In the present day again, they go hunting through the old boarding house and find a bunch of paintings that they determine are actually the ways all their friends have been getting killed, because apparently nun ghosts really like to base their killings off of old paintings in boarding schools that no one can see.


And yeah, really; hands decapitated by an elevator sure was an easy thing for those classical psychic prophets to paint back in the day when elevators didn't exist. What a bunch of geniuses they must have been.

Also, to up the stupidity from “eating paint chips while smoking dirt-weed and watching Kim Kardashian videos” to “permanent cranial damage,” we also see that apparently the nun put up a portrait of how to kill her – a harpoon through the heart. I guess she forgot to take that one down in the incredibly rare occasion someone comes in there looking for clues on what's going on, huh?


One of the two women from the boarding school sees that her painting is being decapitated. So logically she locks herself in a room away from everyone else and then somehow, through an overly long sequence, gets her head lopped off by a broken glass door.

That looks like a baby with vampire teeth dressed up in grandma's old nun habit. What the hell am I even supposed to be watching?

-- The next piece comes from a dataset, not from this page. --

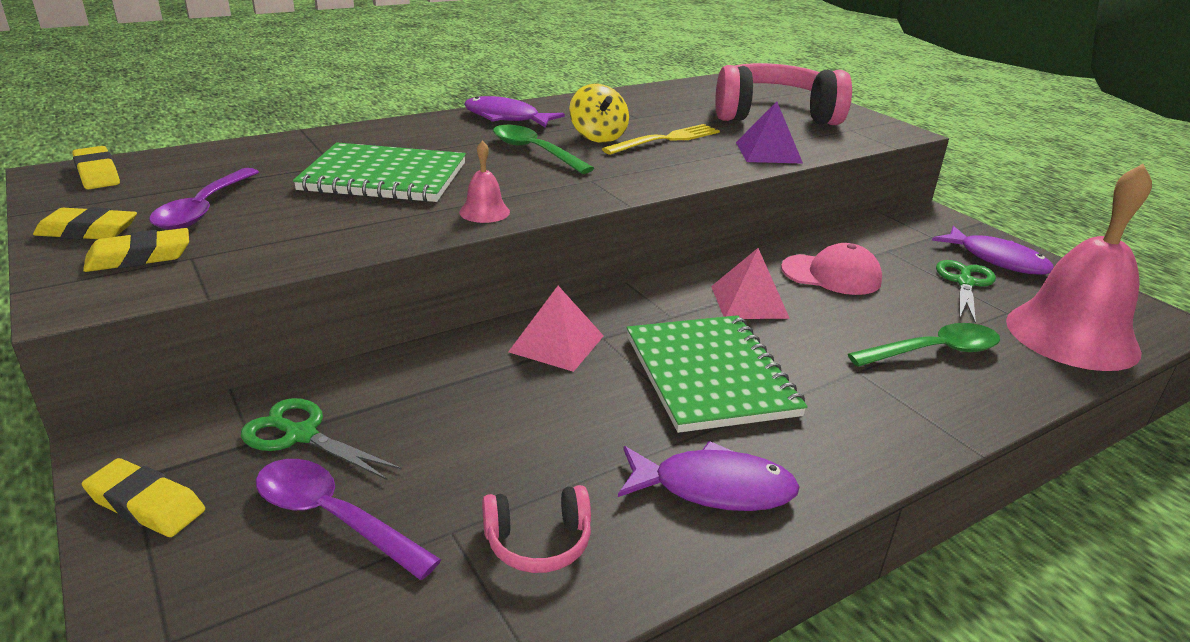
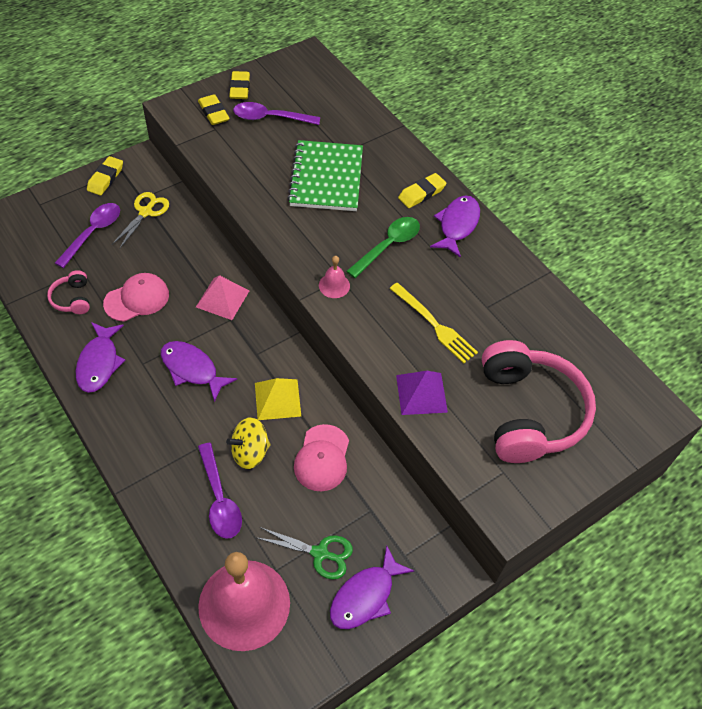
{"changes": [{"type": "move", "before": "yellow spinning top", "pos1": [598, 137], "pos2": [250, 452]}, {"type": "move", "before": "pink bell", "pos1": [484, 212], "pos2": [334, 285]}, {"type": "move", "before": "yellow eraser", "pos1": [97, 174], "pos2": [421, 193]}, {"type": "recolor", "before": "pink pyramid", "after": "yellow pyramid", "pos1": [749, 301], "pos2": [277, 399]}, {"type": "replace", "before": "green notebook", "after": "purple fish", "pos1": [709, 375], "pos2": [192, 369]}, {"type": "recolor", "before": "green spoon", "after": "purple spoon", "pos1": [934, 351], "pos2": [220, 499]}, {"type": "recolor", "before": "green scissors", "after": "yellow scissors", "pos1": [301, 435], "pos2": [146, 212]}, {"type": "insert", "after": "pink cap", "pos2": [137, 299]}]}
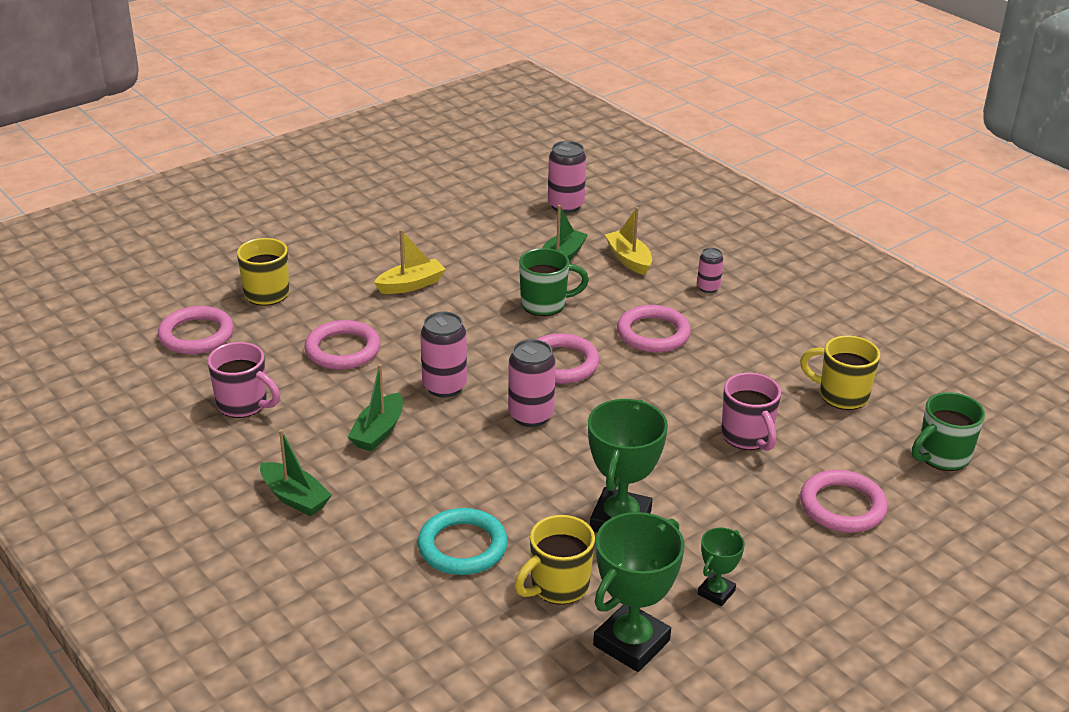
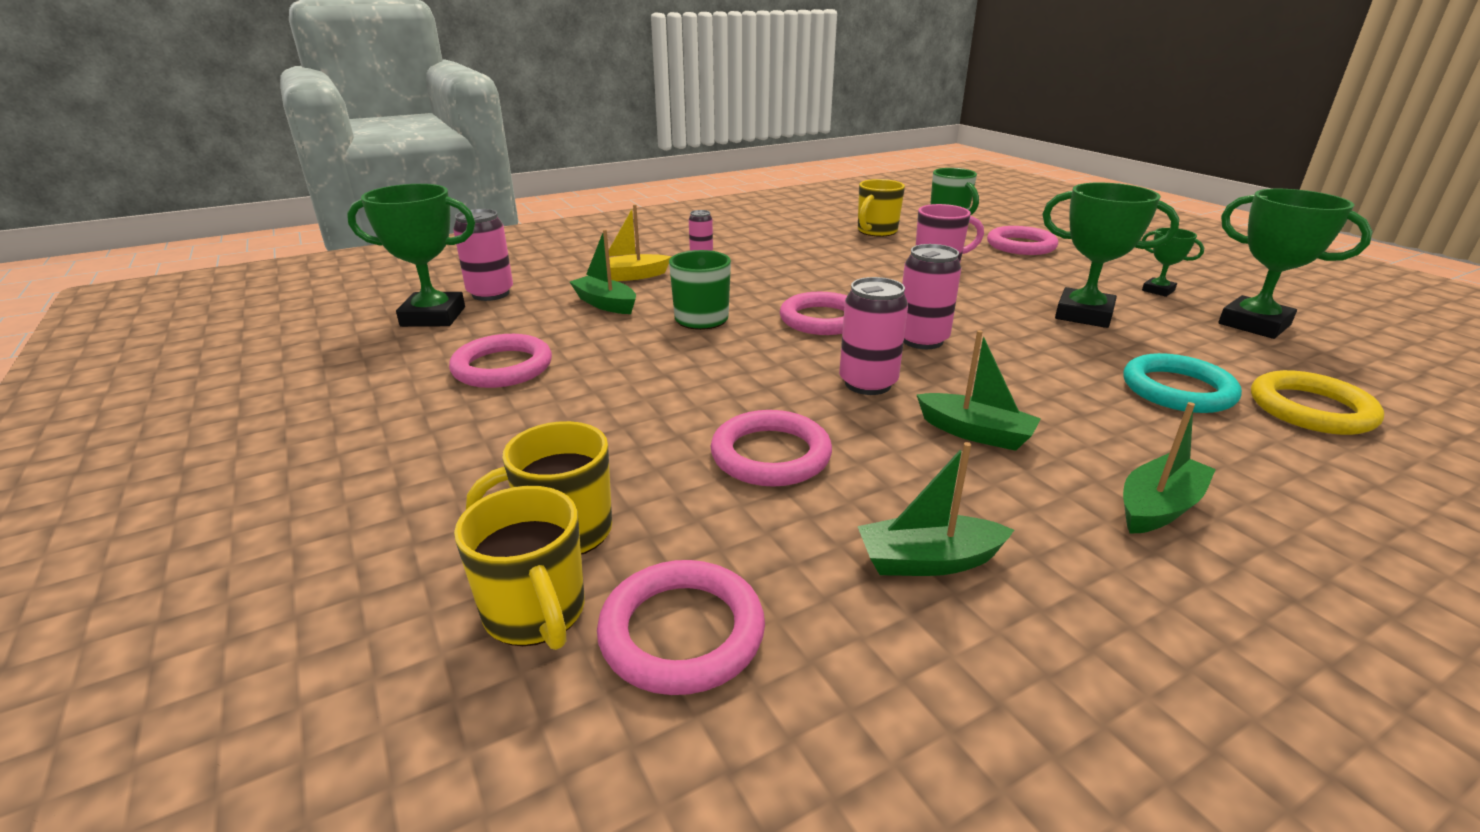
{"changes": [{"type": "delete", "before": "yellow boat", "pos1": [411, 285]}, {"type": "move", "before": "pink ring", "pos1": [653, 333], "pos2": [502, 367]}, {"type": "replace", "before": "pink mug", "after": "green boat", "pos1": [244, 405], "pos2": [928, 561]}, {"type": "move", "before": "yellow mug", "pos1": [558, 586], "pos2": [536, 614]}, {"type": "insert", "after": "green trophy", "pos2": [433, 317]}, {"type": "insert", "after": "yellow ring", "pos2": [1311, 409]}]}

We get some flashbacks which reveal Eve's mom had sex with a priest named Miguel, which is why that nun was trying to wash out her ovaries like your dad washing your car for you on Thanksgiving weekend home from college. Because you know how the Catholic Church feels about abortions. They love 'em!

Isn't this like being against gun control by eviscerating gun-control-proponents with a Bowie knife?

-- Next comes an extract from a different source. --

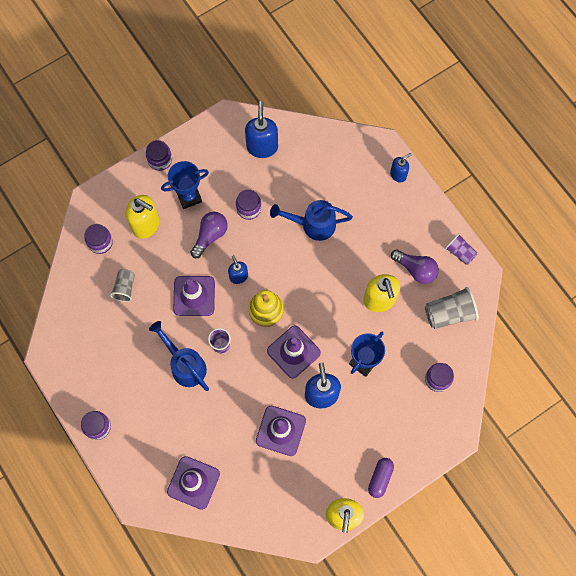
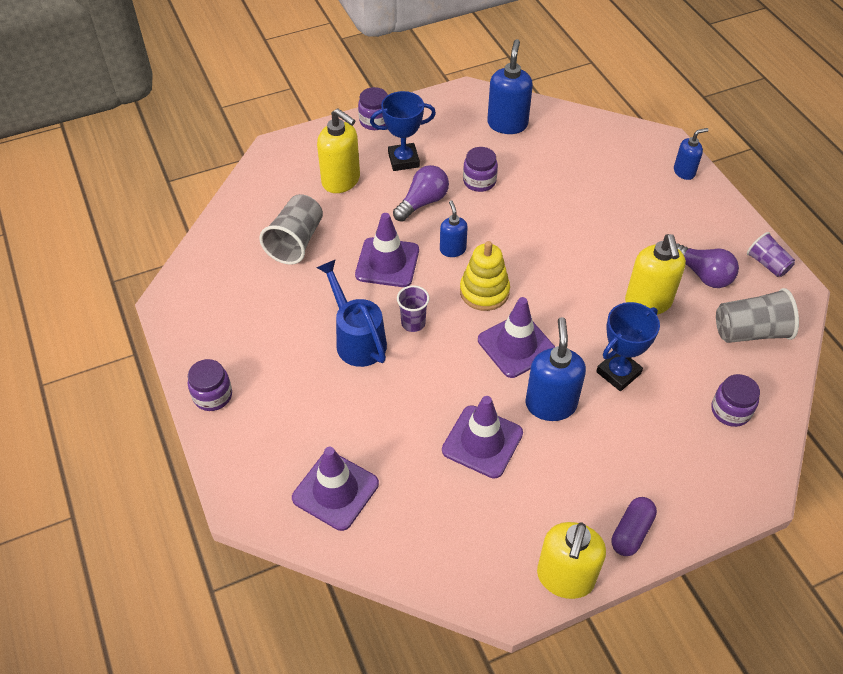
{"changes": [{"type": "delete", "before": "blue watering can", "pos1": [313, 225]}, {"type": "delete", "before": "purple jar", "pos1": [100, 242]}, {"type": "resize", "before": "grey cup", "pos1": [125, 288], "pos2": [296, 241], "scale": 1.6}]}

Then somehow they flood the place, apparently because that's the only way the nun can't kill them. Even though she apparently comes from water to kill people, having a whole room flooded apparently negates the entire thing and means she can't kill? Why not just go for complete abject randomness and say she can't kill people in rooms with three windows instead of two, or can't kill people on Tuesday nights while Glee reruns are on? Just stop even trying at all. We'll all be better for it.

They split up a bunch of times, which just seems to prove the characters have never watched a horror movie in their lives. If there was any logical reason for splitting up it'd be one thing, but no, really; they just leave one person behind when they go and do things for no reason but “WE NEED MORE PEOPLE IN RANDOM ROOMS FOR SCARES!”

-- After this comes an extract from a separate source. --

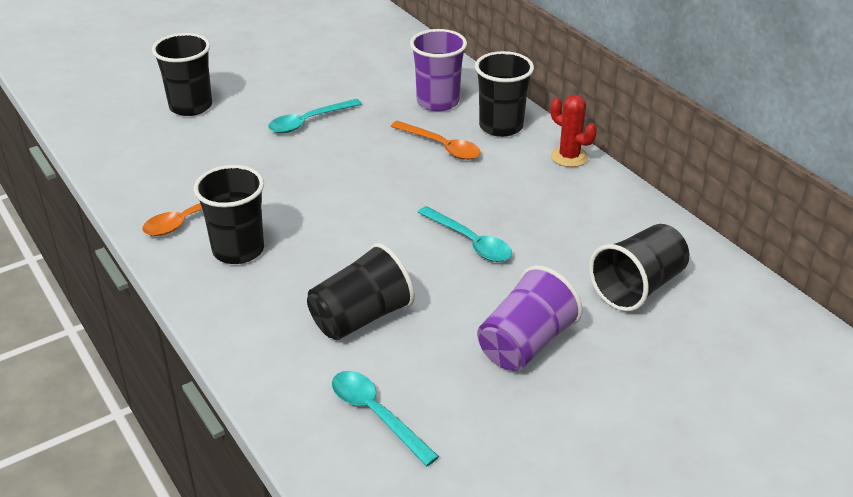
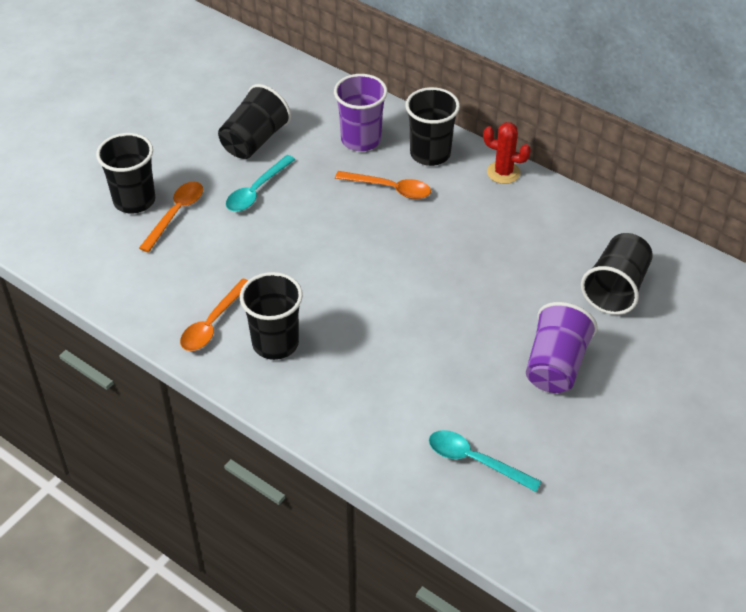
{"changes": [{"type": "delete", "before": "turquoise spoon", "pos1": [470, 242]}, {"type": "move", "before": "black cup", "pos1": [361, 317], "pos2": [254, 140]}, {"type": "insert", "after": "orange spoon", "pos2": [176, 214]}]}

A lot of other random, boring things happen, which lead up to the big twist of Eve being the real killer all along. Yes, apparently instead of the watery ghost-nun killing people, it was Eve being possessed by the nun. Which really doesn't make sense, because of...well, the entire fucking movie before this. Why try to shoehorn in a twist? Did you lose a bet? Did the previous writer die in a plane crash and so the director replaced him with an M. Night Shyamalan devotee?


Actually, really, even a Shyamalan twist would be better than this. At least his are entertaining in that you have no idea what the fuck he was thinking. This is just the kind of “the main character was the killer all along, ooooooh!” crap that you'd get in a Freshman writing class.

There was no logic here – from the idiotic plot to the acting, which was made up of a bunch of exaggerated Spanish accents and all the actors seeming like they were confused at all times. Which doesn't surprise me at all given this movie's abysmal script-writing. All in all, I learned from this movie that plumbing is serious business, and if you don't fix your bathroom or sink pipes, a vengeful ghost of someone you killed will come back and kill your mom's friends. Yeah, that about sums it up.

I also am grateful to finally be able to finally put to rest my curiosities about The Nun, which I started many years ago and never finished. Now I'm kinda just wondering, honestly, why I bothered renting this in the first place all those years ago. Was I just a serious masochist back then? I guess that would explain how I turned out the way I am today; watching these movies and so desensitized nothing in them even remotely surprises me anymore. Such is life.